With Make in India as its focus, and Defence Minister Manohar Parrikar wooing global aerospace firms to make their products in India, Aero India 2017 kicked off here on Tuesday, with a flypast of the indigenous-built LCA Tejas, Light Combat Helicopter, and first ever public display of the Light Utility Helicopter.
Parrikar, in his inaugural address, invited aerospace firms to make their products in India, which had opened up the defence sector for foreign direct investment, partnerships, collaborations and joint ventures.
"We have an ecosystem for defence manufacturing, with ease of doing business for global firms, a liberalised investment policy and norms to set up production units, joint ventures and research facilities across the country," he said as he inaugurated the 11th edition of the five-day biennial expo here.
Asked if new US President Donald Trump's 'America First' may have any affect on the 'Make in India' and stop US firms from participating in the programme, Parrikar said it was not his concern.
"You should have put this question to Boeing, they are there at the exhibition... Boeing, Lockheed Martin, etc.
"What I will say is what I want... I want you to Make in India. If someone wants to shift production to some other place, it is his choice.
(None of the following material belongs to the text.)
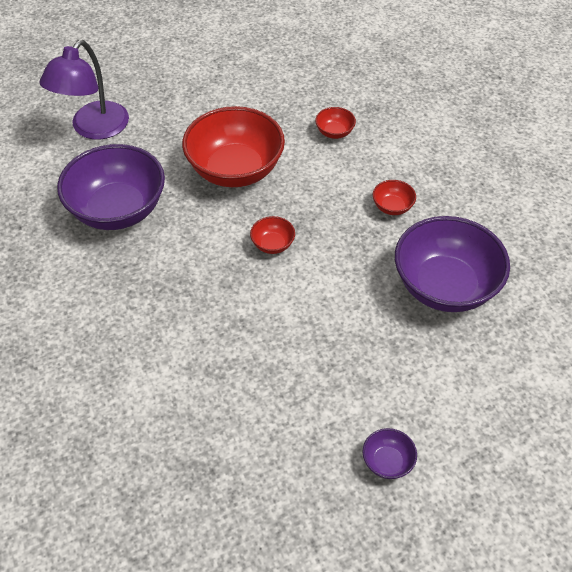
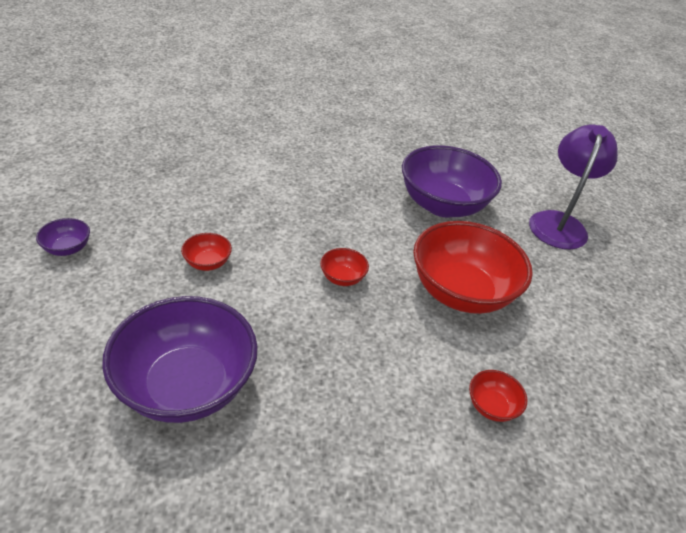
camera: 110 degrees right, 10 degrees down
(93, 129) = (559, 222): purple lamp -> purple lamp turned 60 degrees clockwise
(392, 207) = (332, 400): red bowl -> red bowl (207, 263)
I am not concerned," Parrikar said at a press conference on the sidelines of "Aero India 2017".
This edition of Aero India, for the first time, combined the defence and civil aviation segments into a holistic event with the co-involvement of the Defence and Civil Aviation Ministries in the event.
Civil Aviation Minister Ashok Gajpathi Raju was also present at the inaugural event.
Raju, speaking at the occasion, highlighted that India was the fastest growing aviation sector in passenger terms in the world and held tremendous potential to graduate from the present position of being ninth in the world to being the third largest by 2022.
Among the highlights on the opening day was handing over of the Indigenous Airborne Early Warning and Control System (AEW&C) christened 'Netra' to the Indian Air Force, making India the fourth nation to have developed the technology on its own, after US, Russia and Israel.
Parrikar also unveiled the full scale mock-up of Indian Multi-Role Helicopter (IMRH) at Hindustan Aeronautics Ltd (HAL) Pavilion.
A colourful flypast showcased India's increasing capability in manufacturing aircraft, with first ever public display of Light Utility Helicopter LUH.
The Light Combat Helicopter (LCH) meanwhile left the spectators enthralled, with its manoeuvres, taking a steep rise, and even flying backwards.
India is one of the few countries to have developed a combat helicopter.
The air Show witnessed a fly past by the Make in India formation consisting of HTT-40, Hawk-i, Dornier-228, Su-30MKI and the Tejas Light Combat Aircraft.
This was followed by the fighters tearing through the skies displaying a host of aerobatic manoeuvres - the Su 30 MKIA followed by Sweden's SAAB Gripen, Tejas LCA, the American F-16 Falcon and the French Rafale.
The Yakovlev aerobatic team, the Skycats, the Surya Kiran Aerobatics Team and the Sarang helicopter display team also presented a scintillating performance.